In short, rather than following the common wisdom of system vendors evolving upward and achieving greater product sophistication and complexity over time, VCE has evolved outward, steadily creating innovative new solutions that are closely aligned with its customers’ most pressing business requirements and compute needs.

Those include significantly enhancing the performance of mission-critical applications and workloads, radically simplifying deployment and management tasks and markedly lowering long-term operating expenses (OPEX). This last point is evident in the company’s new VxRack Systems which qualify as a next logical step in VCE’s portfolio of hyperconverged solutions.

EMC’s VSPEX BLUE appliances launched in February of this year. Based on VMware’s EVO:RAIL and EMC software, VSPEX BLUE leverages commercial off-the-shelf (COTS) hardware to deliver cost-effective, easy-to-deploy and manage virtualized solutions. But while VSPEX BLUE can support dozens of virtual servers running on one to four 2U-servers, VCE found a pressing need for far more scalable, configurable and adaptable hyper-converged solutions.

This is particularly the case for increasingly common “third platform” workloads, such as next generation databases, big data, social, mobile and cloud native applications.

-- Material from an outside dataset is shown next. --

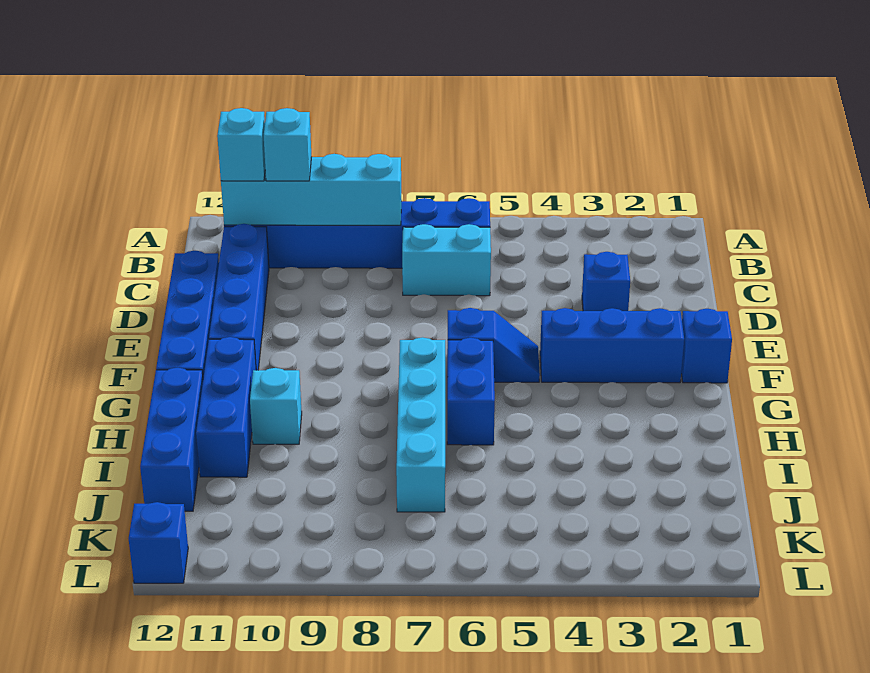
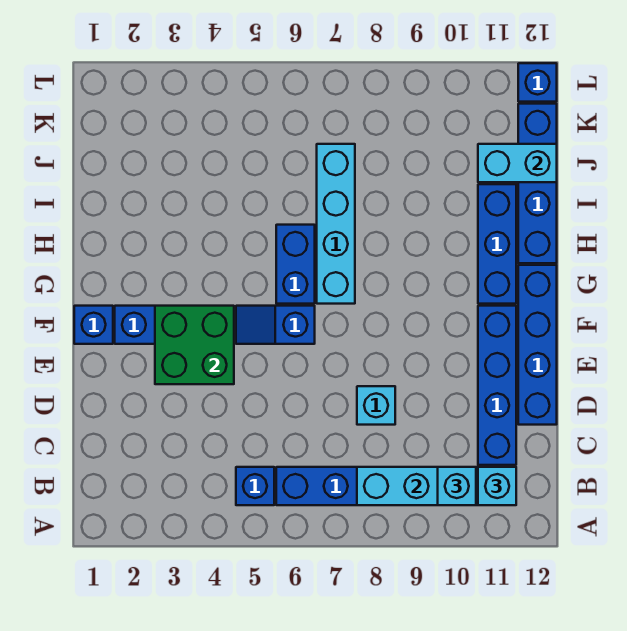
cyan brick C6:C7 level 1 -> cyan brick J11:J12 level 2
blue brick D3 level 1 -> blue brick B5 level 1
none -> green brick E3:F4 level 2
cyan brick H10 level 1 -> cyan brick D8 level 1
blue brick H12:J12 level 1 -> blue brick H12:K12 level 1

That’s where VxRack Systems come in, cost-effectively leveraging “bright box” nodes of servers with embedded HDDs and/or SSDs (depending on workload requirements) to support linear scalability from 4 to 1000+ nodes. Though VxRack Systems will initially be available in one of two “personalities” configured according to customers’ virtualization preferences, I expect VCE to develop additional VxRack personalities over time.

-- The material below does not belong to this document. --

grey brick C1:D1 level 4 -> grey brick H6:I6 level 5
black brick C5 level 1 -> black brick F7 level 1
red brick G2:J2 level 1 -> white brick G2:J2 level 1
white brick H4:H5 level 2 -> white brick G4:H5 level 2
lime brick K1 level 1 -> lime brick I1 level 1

With Vblocks and VxBlocks centered on core tier one apps, transactional systems and traditional applications that require a highly resilient and scalable infrastructure, VxRack Systems offer a robust, valuable platform for a variety of new and tier two applications that require scale. But just as important is VxRack’s integration with VCE’s Vscale unified data center architecture and that it also supports VCE’s Vision Intelligent Operations software.

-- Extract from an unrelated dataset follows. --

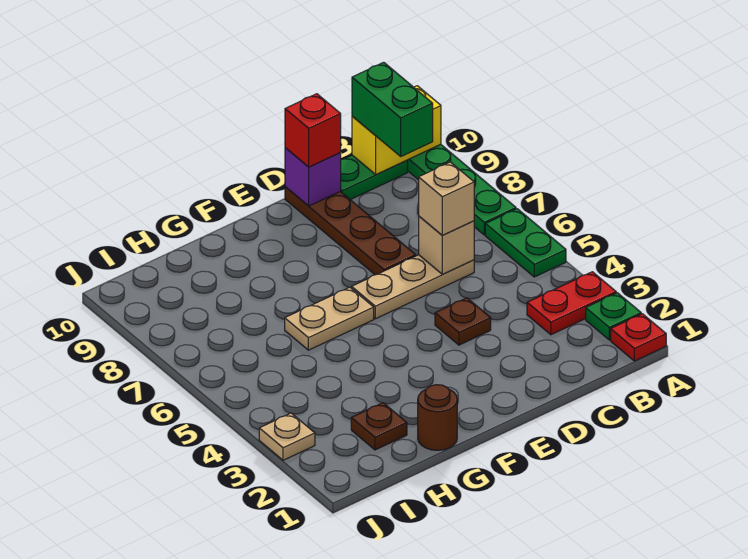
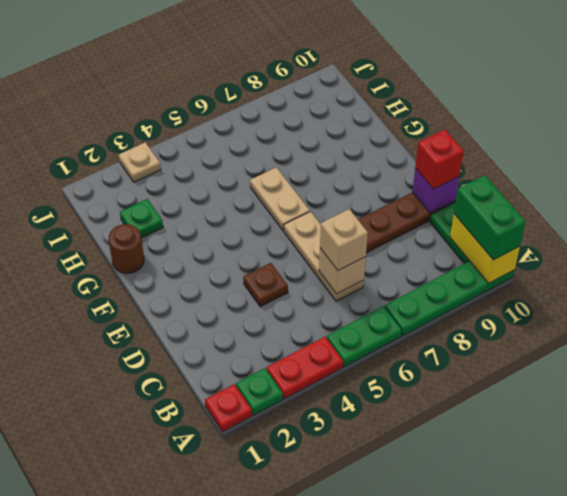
red plate A3:B3 level 1 -> red plate A3:A4 level 1
green brick B9:B10 level 3 -> green brick A10:B10 level 3
brown plate H2 level 1 -> green plate H2 level 1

In essence, VCE customers can rest assured that VxRack systems can be easily incorporated into their existing VCE environments as part of a shared pool of compute resources. As a result, VxRack solutions can also be a valuable addition to customers’ private and hybrid cloud computing efforts and practices.

Overall, VCE’s new VxRack offerings qualify as a logical, powerful next step for both the company’s solution portfolio and in its continuing evolution as an enterprise system vendor. VxRack Systems also lend credence to the company’s continuing go-to-market strategy.

By paying greater attention to solving clients’ problems than it does to the often questionable wisdom of the IT industry crowd, VCE has crafted a course hugely beneficial to both itself and its growing roster of enterprise customers and service providers. In this context, VCE’s VxRack Systems qualify as the latest step in a journey that has already seen many successes, with many more to come.